Give each person one lane. The CEO should judge trust and judgment, the product lead should test planning and product sense, and the engineer should dig into architecture, code quality, and tradeoffs.
How many interviewers do we actually need?
Three interviewers usually work best. More people rarely improve the decision and often create repeated questions, mixed signals, and slow hiring.
If you add someone, make sure they test something the others cannot test. Otherwise, cut the round.
What should we cover in the first founder call?
Use the first call to test role fit. Ask where your company is stuck, what the next 12 months look like, and how the candidate would spend their first 90 days.
Skip deep technical trivia in that round. You want to learn whether this person understands your stage, your constraints, and your real problems.
How do we make a CTO scorecard that fits our stage?
Build the scorecard around the next 12 to 18 months, not a big-company CTO job post.
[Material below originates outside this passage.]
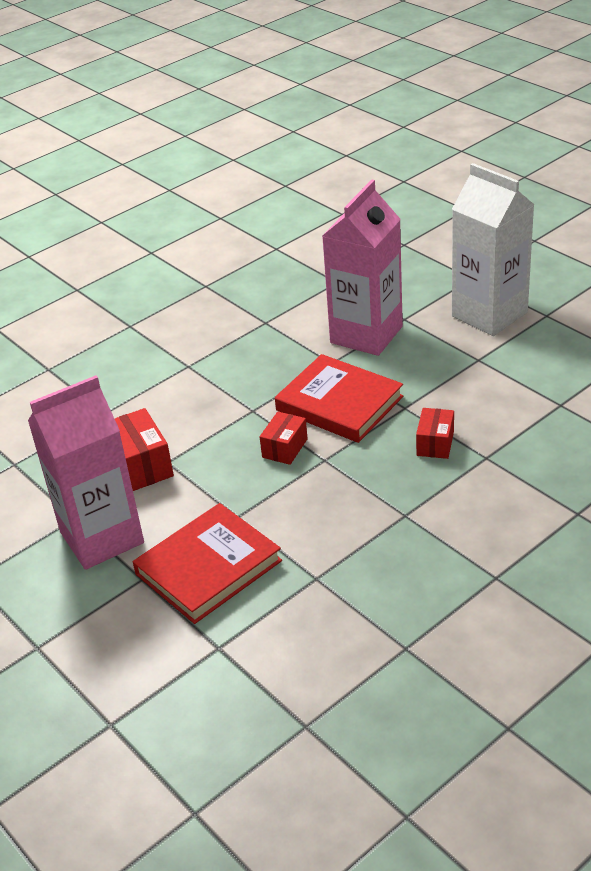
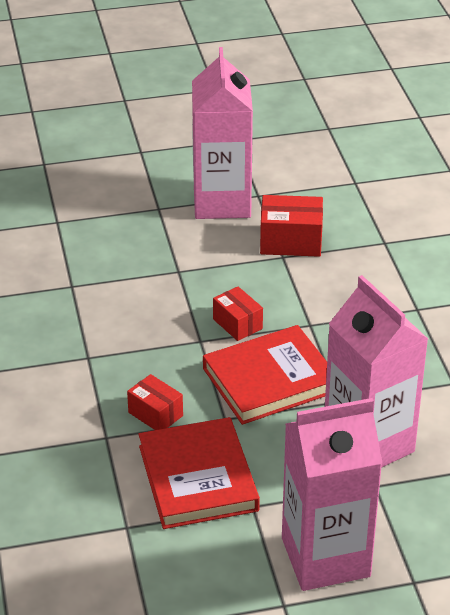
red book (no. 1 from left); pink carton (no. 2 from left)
Write five to seven lines that describe the work this person must do soon.
Split the scorecard into must haves and nice to haves. If your team cannot score a line with real evidence after an interview, remove it.
Should we hire a hands-on builder or a polished executive?
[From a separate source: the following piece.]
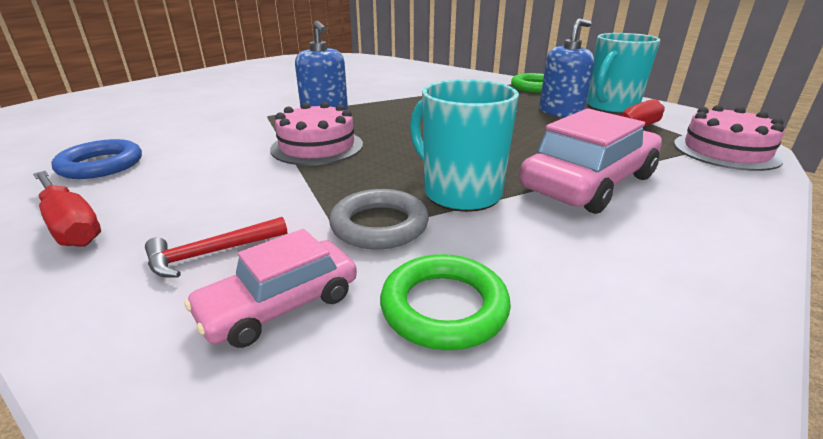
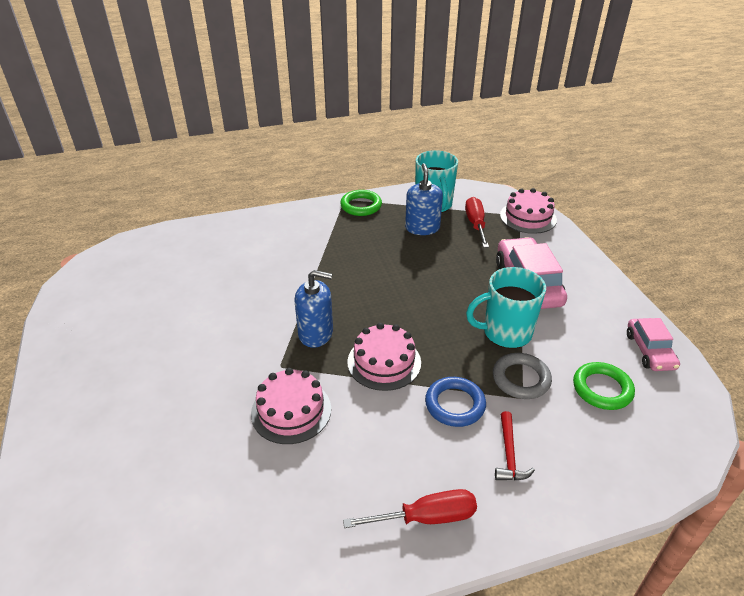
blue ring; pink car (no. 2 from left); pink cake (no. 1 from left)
Hire for the work in front of you. A small startup often needs a hands-on builder who can ship, make tradeoffs, and steady a messy codebase.
A more polished executive makes sense later, when the company needs layers of process, larger team management, and tighter reporting. Do not pay for a later-stage profile when today's problems need direct action.
What kind of technical exercise should we use?
Use a practical exercise tied to your product. Give the candidate a real problem like a slow release cycle, a shaky architecture, or a messy roadmap and ask what they would change first.
That shows how they think under pressure. Brainteasers and abstract whiteboard prompts usually tell you less about day-to-day judgment.
How fast should we decide after the final interview?
Set the deadline before interviews start, then stick to it. For most startups, 48 hours after the final round gives enough time to review notes and make the call.
Long gaps rarely improve judgment. They usually create second-guessing and give strong candidates time to take another offer.
What are the clearest signs we should reject a CTO candidate?
Stop when the candidate stays vague about your next real problems, dodges tradeoffs, or cannot explain hard choices in plain English. Those gaps usually show up before the final round if you ask concrete questions.
Also stop when references clash with what you saw in interviews. If the story does not match, trust the warning sign.
Do we need a Fractional CTO or outside advisor during the search?
Not always, but outside help can save time when the role feels blurry or the founders disagree on what they need. A good advisor can test your scorecard, interview plan, and stage fit before you spend weeks on the wrong search.
That works best when the advisor gives a direct view on your product, team shape, and technical risks instead of generic hiring advice.